Seawise report on the effect of changes in habitat on productivity, species and habitats
The SEAwise project works to deliver a fully operational tool that will allow fishers, managers, and policy makers to easily apply Ecosystem Based Fisheries Management (EBFM) in their fisheries. This report demonstrates and quantifies the changes in productivity of exploited marine populations linked to the degradation in availability and suitability of their essential habitats. Specifically, this work link changes in exploited fish productivity to changes in habitat extent and quality using different models and data-analyses for specific case studies.
A generic stage-based life cycle model was used to simulate habitat scenarios of degradation/restoration for nursery-dependent species of fisheries interest at the stock management unit scale in the Eastern English Channel. Four species of high fisheries interest were accounted for this analysis: sole, plaice, whiting and seabass. Restoring the surface of juvenile habitat increased both maximum sustainable yield biomass but also the level of sustainable fishing mortality. The approach demonstrated the potential gains of restoring nursery areas. This approach was also partly applied to the sole in the Irish Sea with similar preliminary conclusions. Further analysis to estimate local levels of nursery habitat degradation, needed to simulate accurate scenarios, are still ongoing. The impact of basin scale hypoxia on population productivity for exploited species such as plaice, Atlantic cod and herring in the western Baltic Sea was investigated based on a simulation approach.
Field work within and around three German offshore windfarms was conducted by experimental angling fishing to analyse the effects of windfarms on cod.

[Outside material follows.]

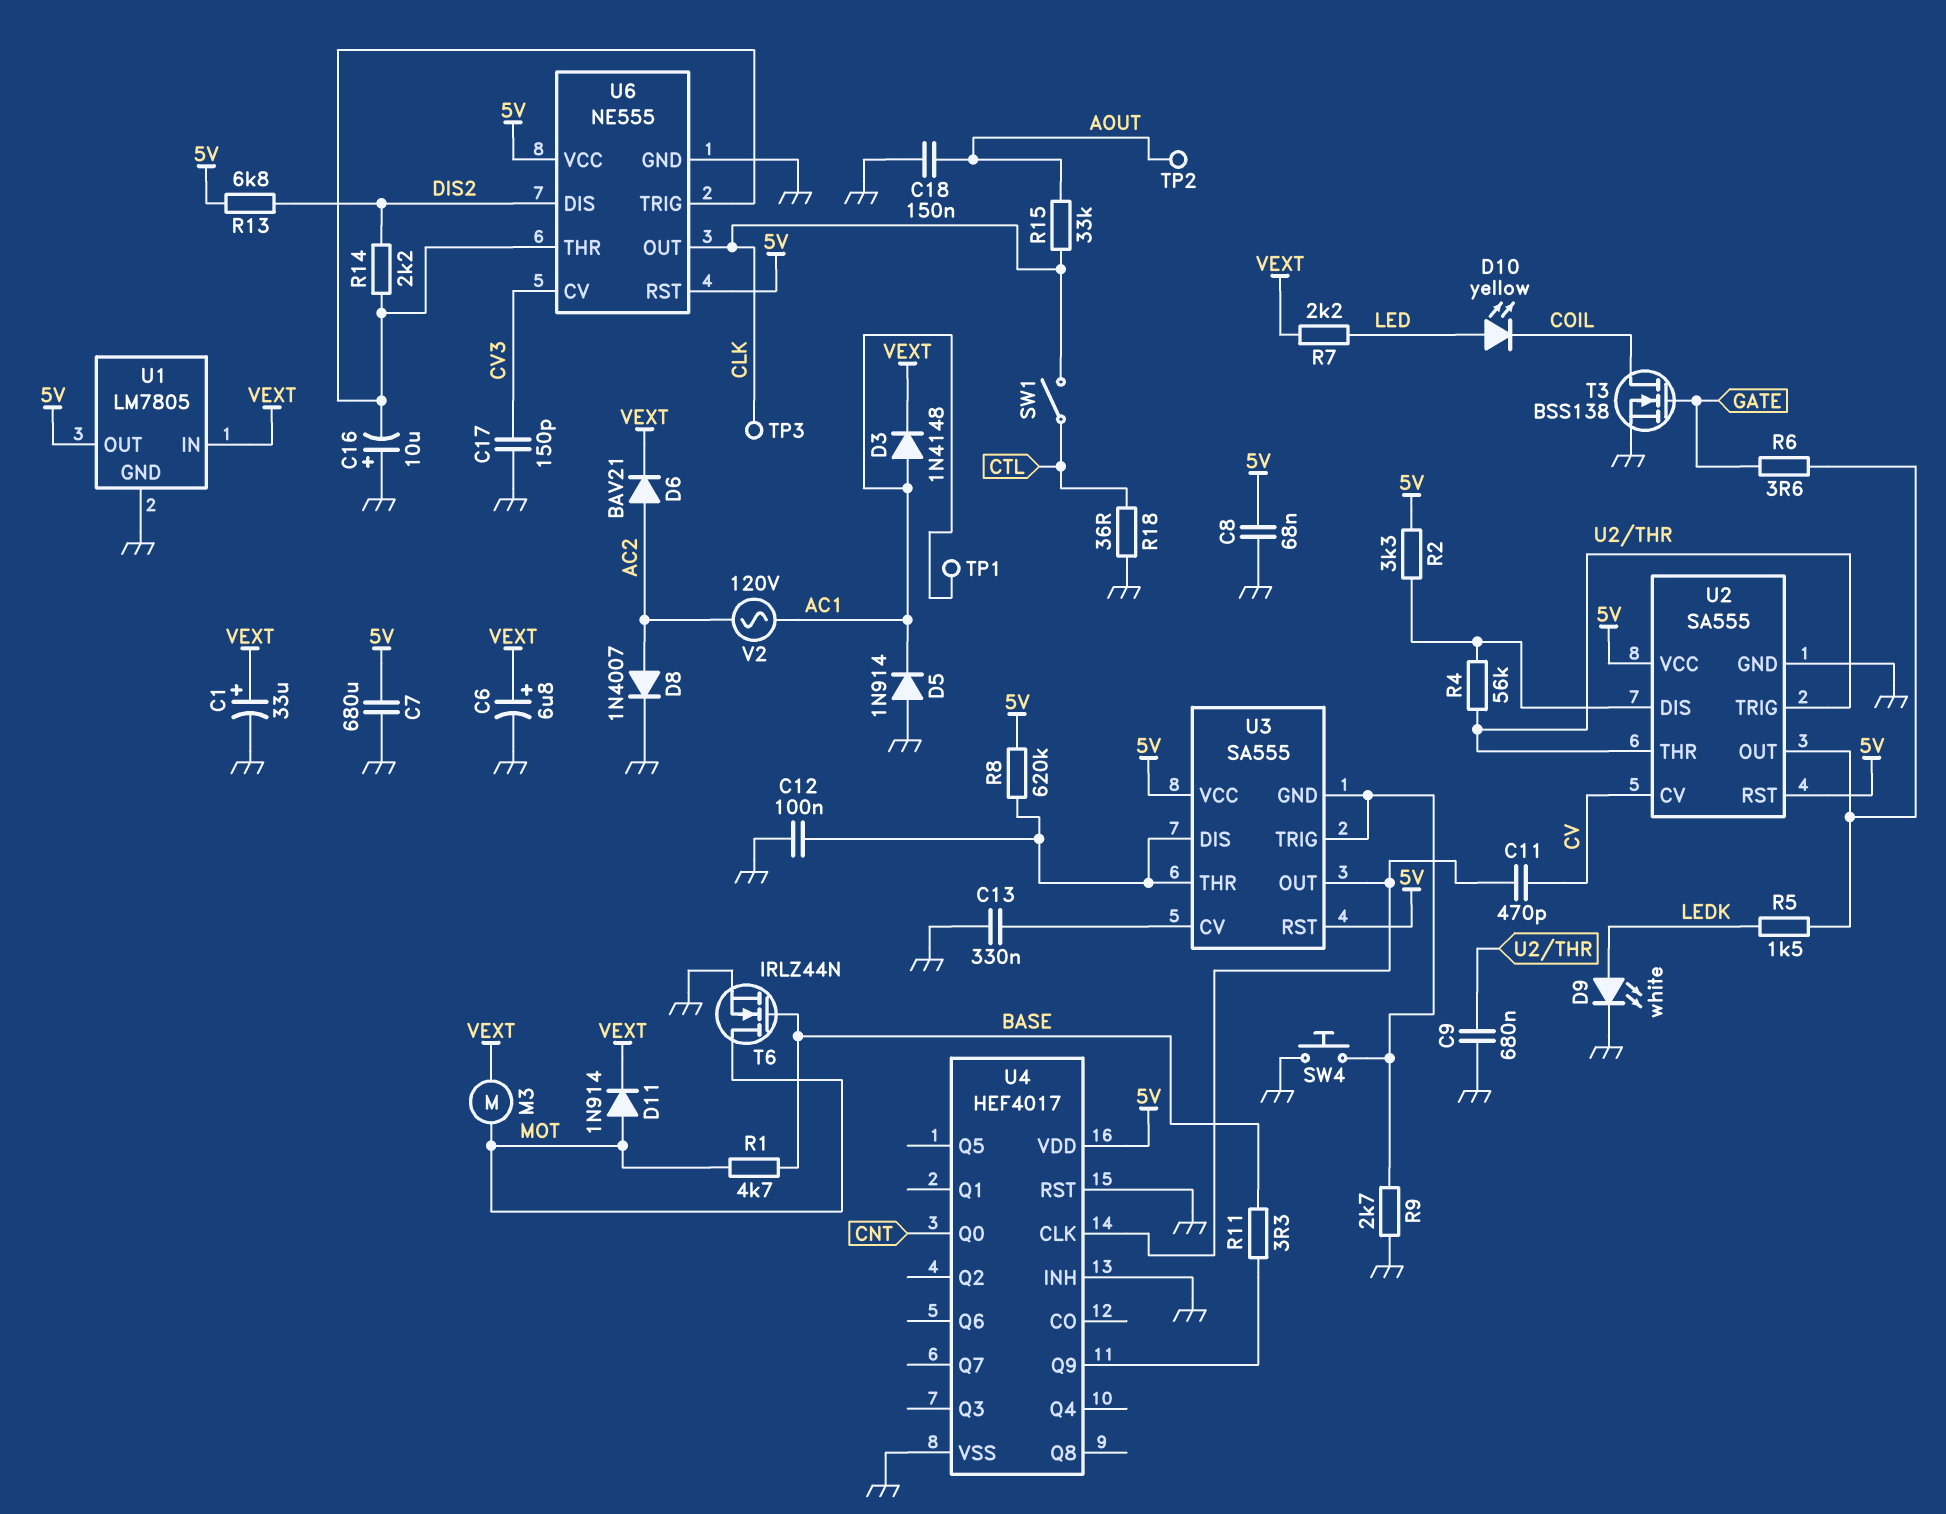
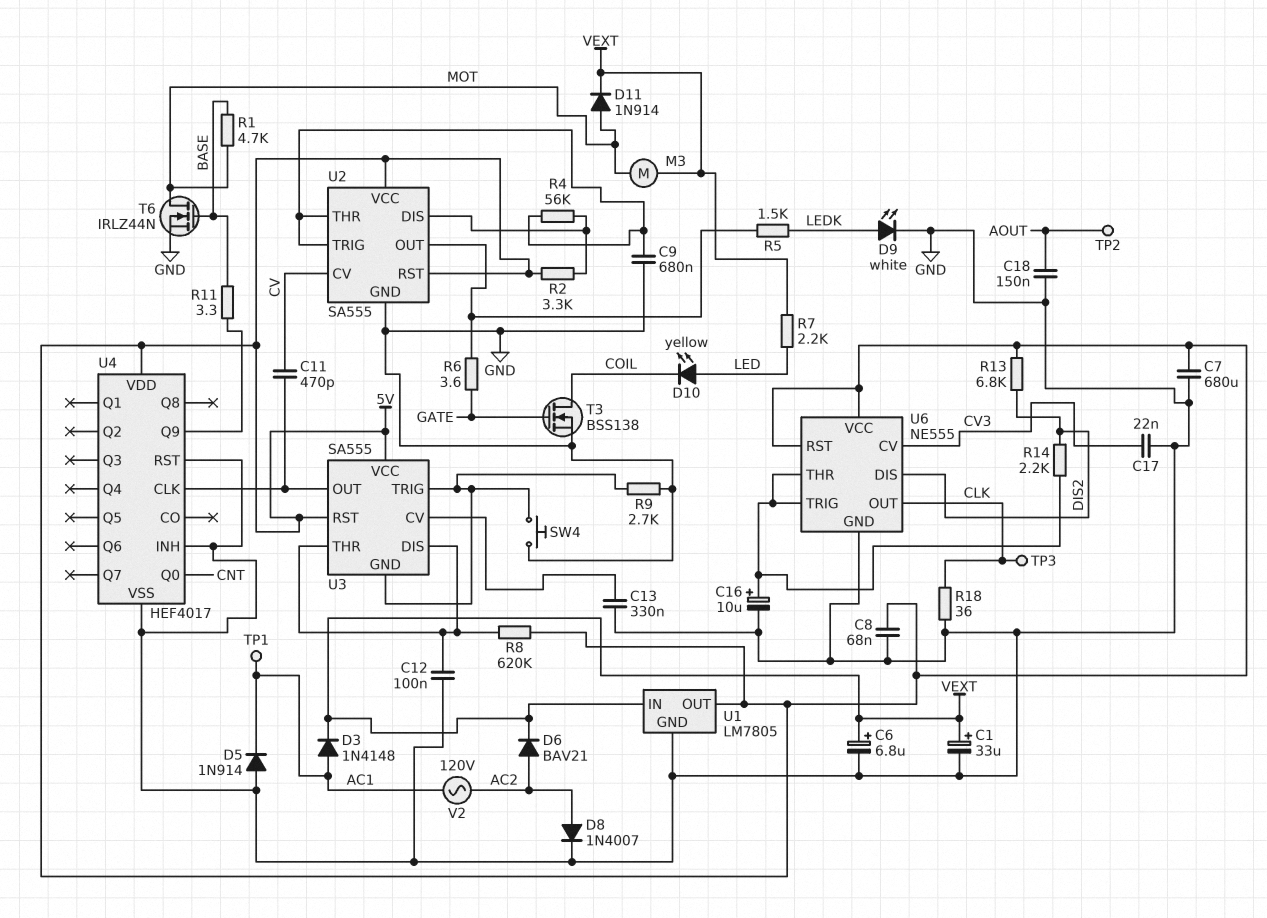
C16: 10uF (plus GND, minus U6/THR) -> 10uF (plus U6/THR, minus GND)
C17: 150pF (CV3, GND) -> 22nF (CV3, GND)
R15: 33k (AOUT, CLK) -> none
R18: 36 (CTL, GND) -> 36 (CLK, GND)
SW1: switch (CLK, CTL) -> none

They demonstrated their large “artificial reef” effect, with huge increase in relative density at small scales around piles, however depending on the foundation and type of scour protection around the turbine.

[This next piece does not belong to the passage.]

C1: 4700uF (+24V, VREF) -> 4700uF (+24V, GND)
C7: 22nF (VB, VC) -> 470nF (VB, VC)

Different anthropogenic pressures and their impacts on local fish species and habitats were investigated in the Eastern Ionian Sea. There was significant exposure to bottom trawling for European hake, deep water rose shrimp and red mullet and the regions with higher biomass of juveniles coincide with the areas of enhanced protection status. The invasive siganids are becoming the dominant herbivore, impacting native species with commercial value and also impacting canopy-forming algae. This has consequences on fish habitats and for exploited species. Marine litter act as an additional stressor on marine organisms that depend on the sea bottom for feeding, as the red mullet. The rose shrimp, which is less dependent on the sea bottom, appears less affected.